Sustainable cultures that lived here before

I've been returning to my roots, family and the ecosystems of my youth and facing the connections and significance my past has to my life right now.

One of my favorite place of old is a remarkable spit with a gary oak and arbutus hook and a grassy trombolo on Saltspring Island called Walker's Hook. It is an ancient Salish sacred village Syuhe'mun, whose significance was trounced 5 years ago with the leasing of the (private) land to a Sablefish (black cod) "farm".

The trombolo drains the effluent from the fish farm above and pushes through an estimated 700 ancestors of Kuper Island Penelakut. The excavation for wells and pipes dug up 13 skeletons.

In my new home, on a lower oxbow of the Annapolis river, the Mi'kmaq, the black loyalists and former slaves, and the Acadians have been almost completely erased from the physical and cultural landscape.

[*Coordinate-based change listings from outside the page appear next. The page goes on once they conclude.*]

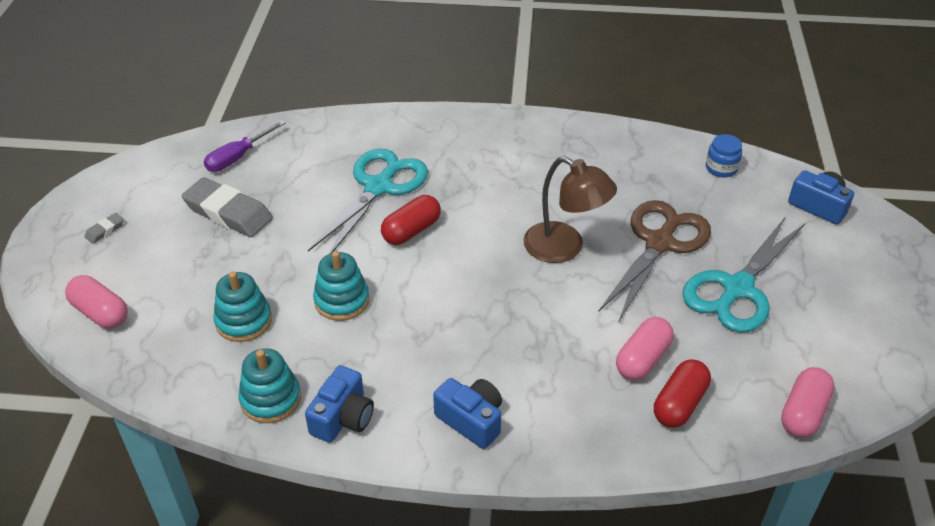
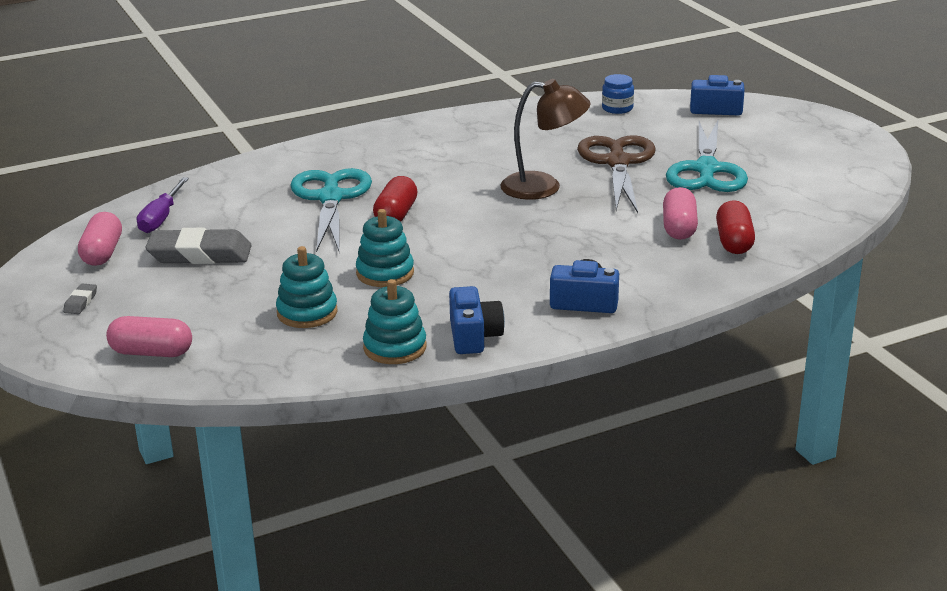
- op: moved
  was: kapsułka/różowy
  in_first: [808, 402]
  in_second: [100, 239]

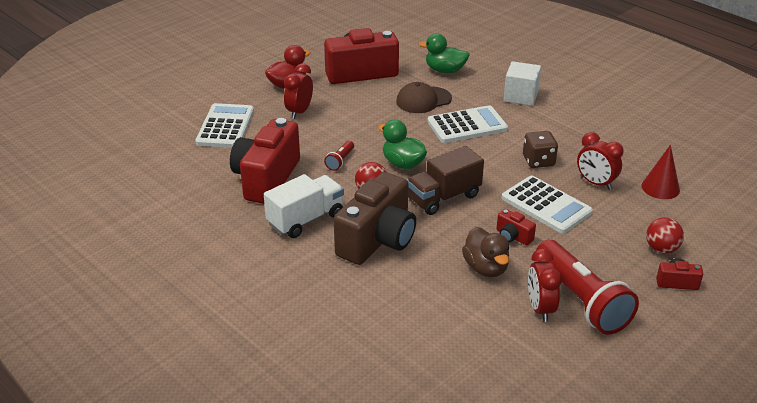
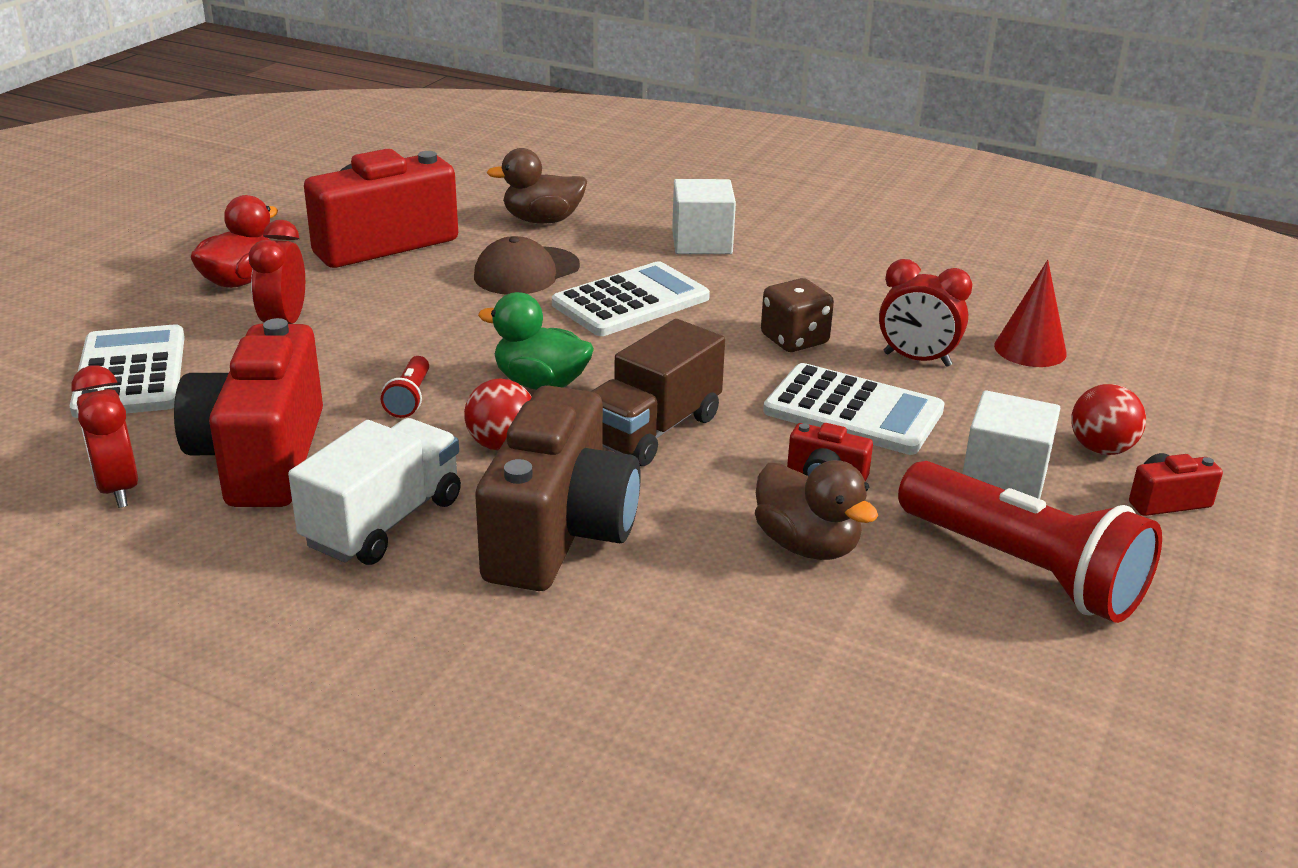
- op: added
  now: sześcian/biały
  in_second: [1011, 444]
- op: moved
  was: budzik/czerwony
  in_first: [545, 285]
  in_second: [104, 436]
- op: recoloured
  was: kaczka/zielony
  now: kaczka/brązowy
  in_first: [444, 53]
  in_second: [536, 186]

The inhabitants of Africville who were removed from their community received an apology today and the land to rebuild a church and cultural center. This is a good beginning toward reconciliation to the Black loyalist settlers and descendants of Nova Scotia's first slaves. It comes in a week there is some discourse on the racism that surfaces on a regular basis for people of colour (and diversity in general) among some "long" rooted people (ancestors of the British/Scottish, planters and loyalists settlers) In the Black Heritage month it has erupted again with a cross burning on a multiracial couple's lawn in the Windsor area.

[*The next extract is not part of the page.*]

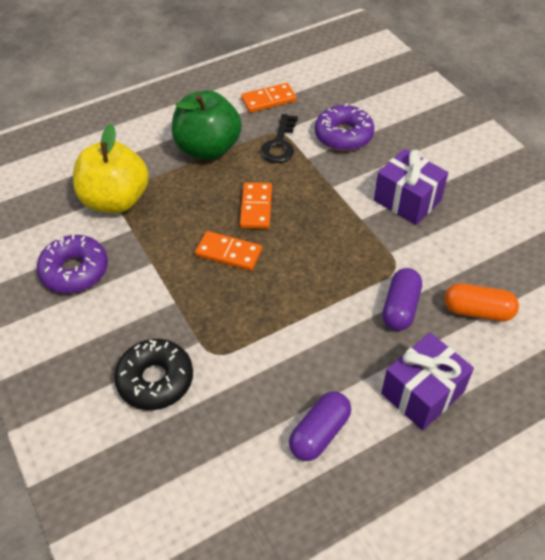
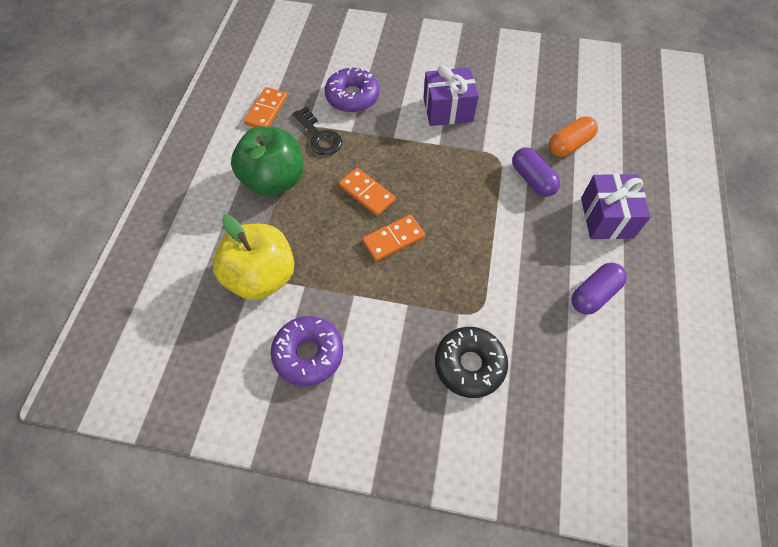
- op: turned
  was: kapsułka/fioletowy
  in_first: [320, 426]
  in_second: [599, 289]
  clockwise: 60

I believe it is essential to recognize the history of slavery, expulsion and genocide of this place in Nova Scotia. Without wide eyed open reconciliation, racism has a place to root. I am reflecting on how best to acknowledge, honour and celebrate Acadian and Mi'kmaq and black settler presence in my neighbourhood in the lower Annapolis River. Whether this cultural renewel can be aided by writing, archeology, memorial stones and fences, multi racial immigration , I'm unsure. What can I do to remember the people who lived gently on the land ...is a question I have to ask.